Quick Start#

Installation#

You can install hazrakah from PyPI through the usual means, such as pip:

pip install hazrakah

Usage#

Core lifetimes — Transient, Singleton, Instance#

hazrakah manages object lifecycles through three registration strategies:

from hazrakah import Container

container = Container()

# TRANSIENT — a new instance for every resolve.
container.register_transient(IFoo, Foo)
assert container.resolve(IFoo) is not container.resolve(IFoo)

# SINGLETON — one shared instance across all resolves in scope.
container.register_singleton(IFooBar, lambda c: c.resolve(FooBarImpl))
assert container.resolve(IFooBar) is container.resolve(IFooBar)

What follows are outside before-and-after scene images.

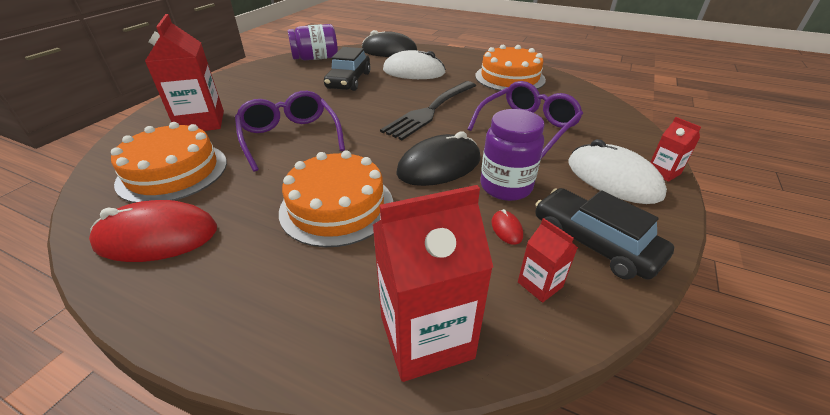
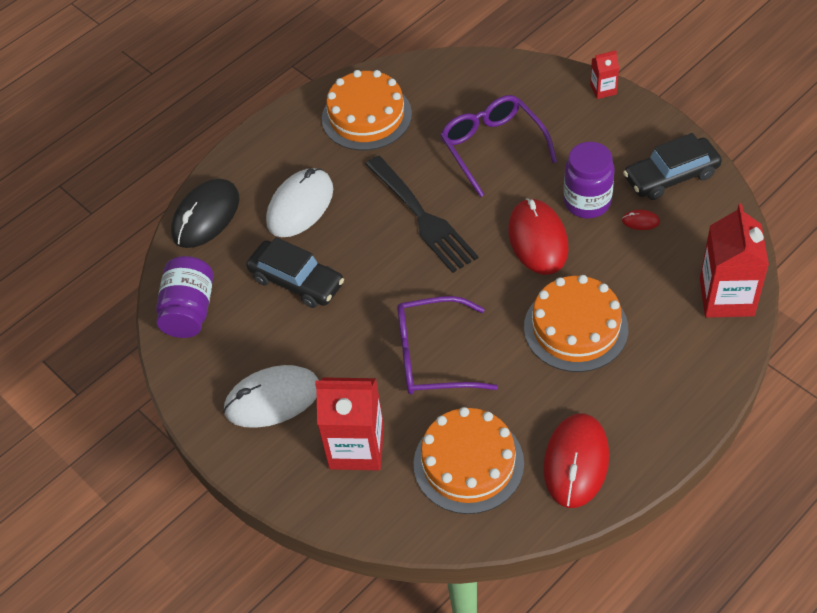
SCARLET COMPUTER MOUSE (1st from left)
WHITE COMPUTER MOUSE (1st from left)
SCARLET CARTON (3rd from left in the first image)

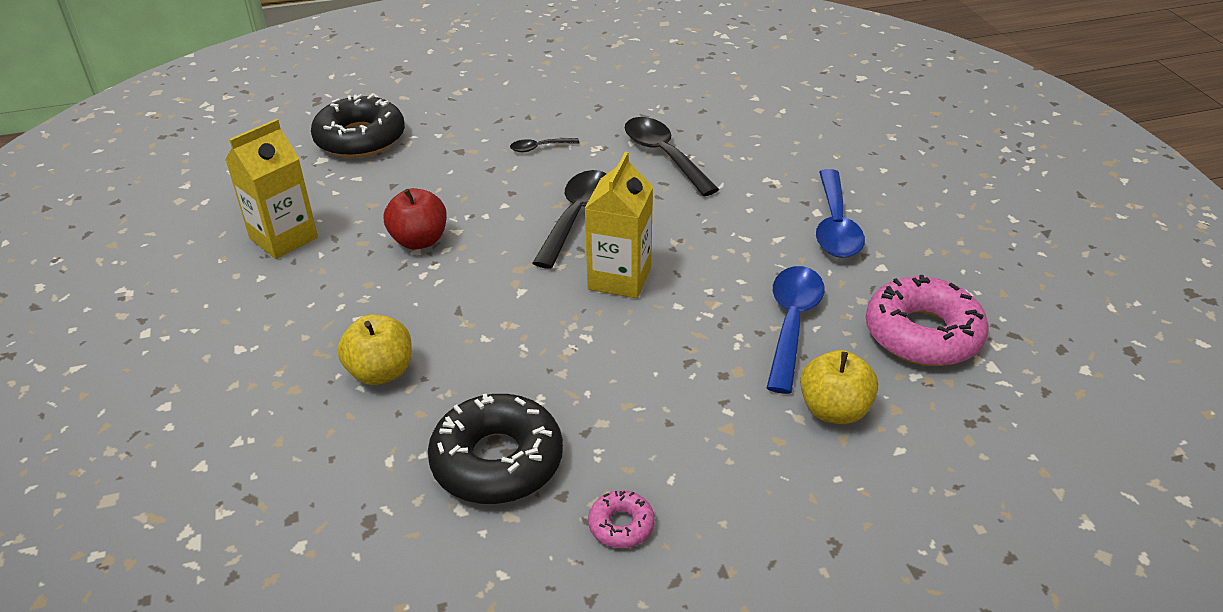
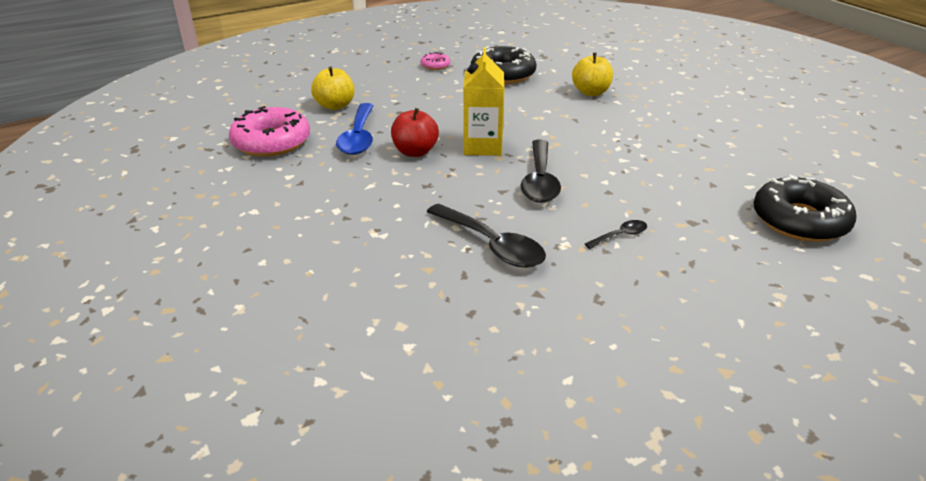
YELLOW CARTON (1st from left in the first image)
BLUE SPOON (2nd from left in the first image)
SCARLET APPLE FRUIT

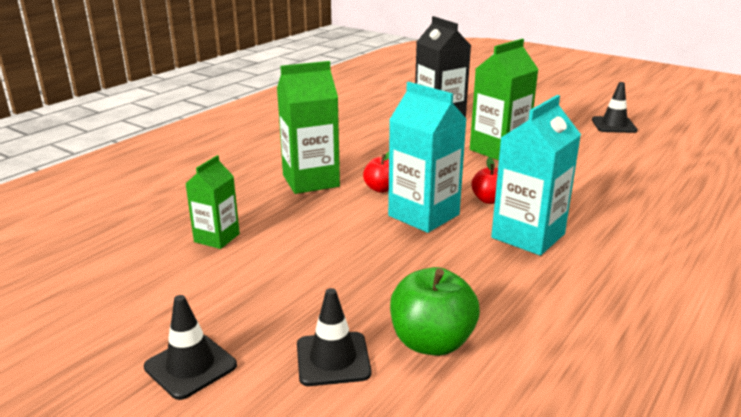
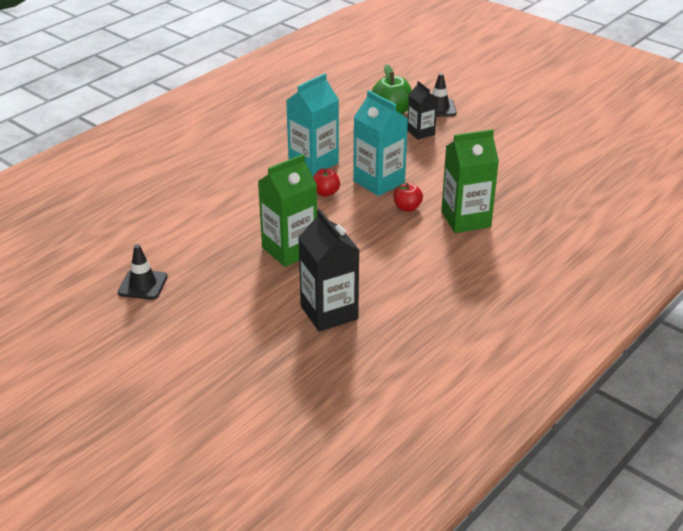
EMERALD CARTON (1st from left in the first image)
BLACK SAFETY CONE (1st from left in the first image)
BLACK CARTON (2nd from left)

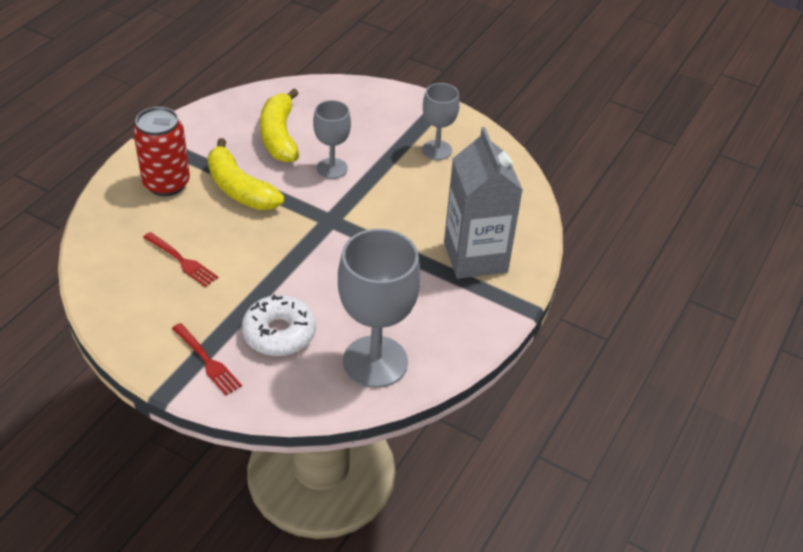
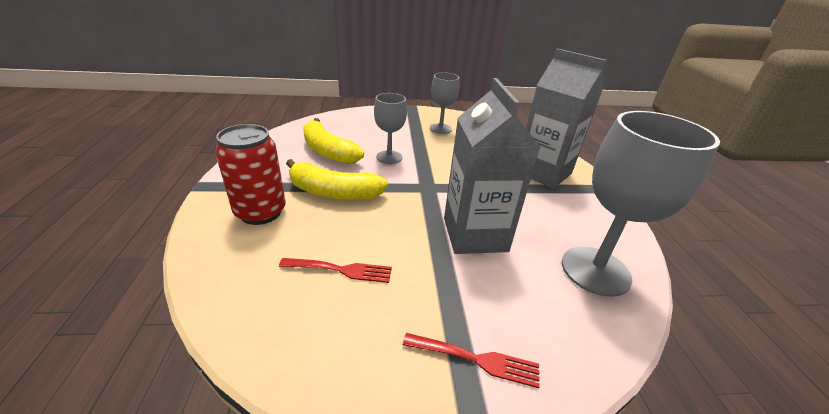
WHITE DOUGHNUT
ASH-GREY CARTON (1st from left)

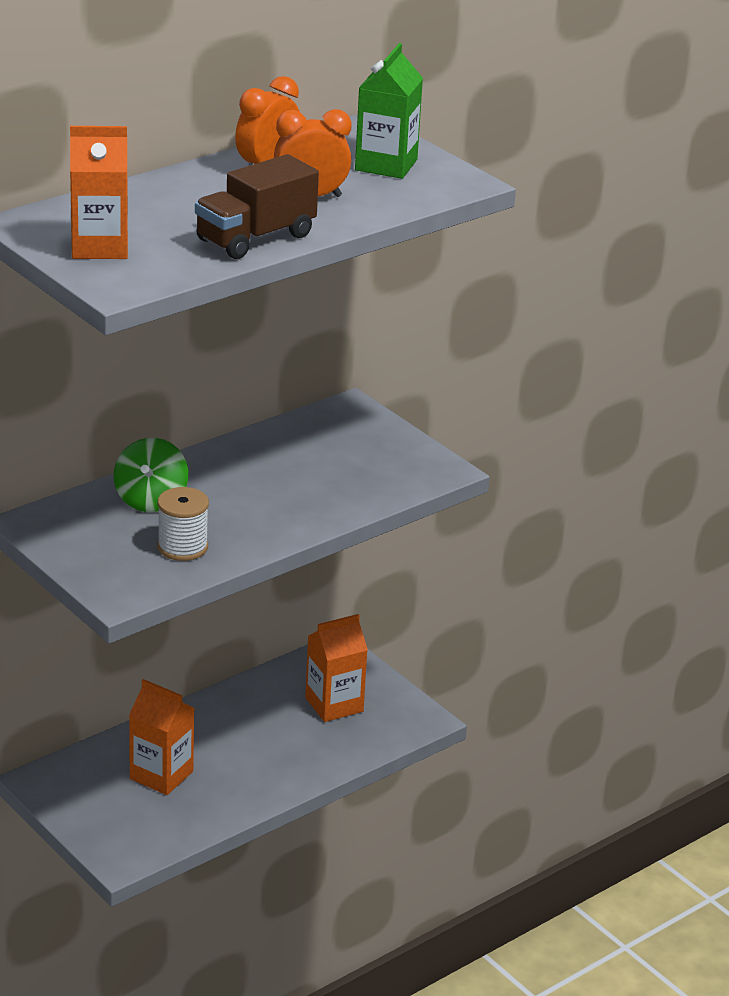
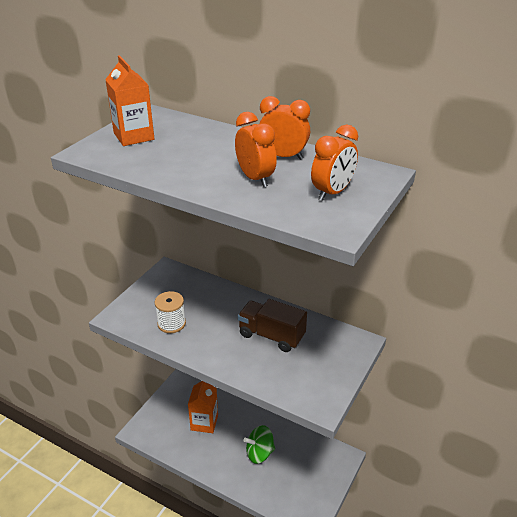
ORANGE BEDSIDE CLOCK (3rd from left)
BROWN TOY TRUCK
EMERALD WHIRLIGIG
ORANGE CARTON (3rd from left in the first image)

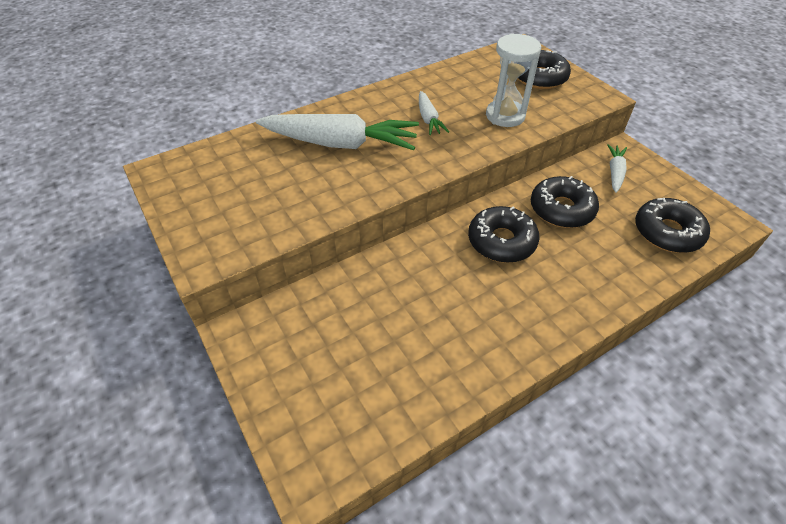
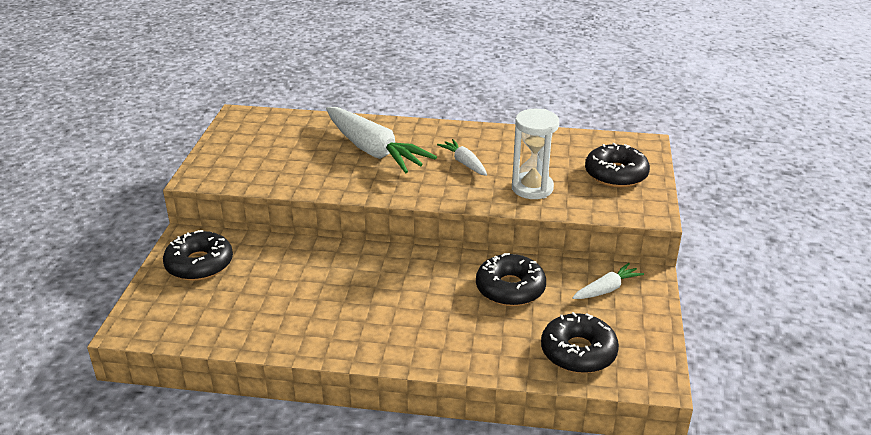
WHITE TOY CARROT (2nd from left)
BLACK DOUGHNUT (1st from left)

# INSTANCE — your exact object, returned everywhere (including child scopes).
bar_obj = Bar()
container.register_instance(IBar, bar_obj)
assert container.resolve(IBar) is bar_obj

Hierarchical Scopes#

Scopes provide isolation: parent registrations flow down, but child-only registrations stay local.

parent = Container()
child = parent.create_scope()

parent.register_transient(IFoo, Foo)
child.resolve(IFoo)          # resolves parent's registration

child.register_transient(IBar, Bar)
child.resolve(IBar)          # works — registered in this scope

Context Management#

Resolve tracked resources and get deterministic teardown when the scope exits.

class Closeable:
    def __init__(self): self.closed = False
    def close(self): self.closed = True

with Container() as c:
    c.register_transient(Closeable)
    res = c.resolve(Closeable)

assert res.closed               # teardown ran automatically on __exit__

Fluent Chaining#

All registration methods return self, enabling method-chained container setup.

container = (
    Container()
    .register_transient(IFoo, Foo)
    .register_singleton(IBar, Bar)
    .register_instance(IFizz, Fizz())
)

assert isinstance(container.resolve(IFoo), Foo)
assert isinstance(container.resolve(IBar), Bar)

Lifetime Decorators#

Mark intent at class-definition time with @singleton, @transient, or @instanced, then register everything in one call.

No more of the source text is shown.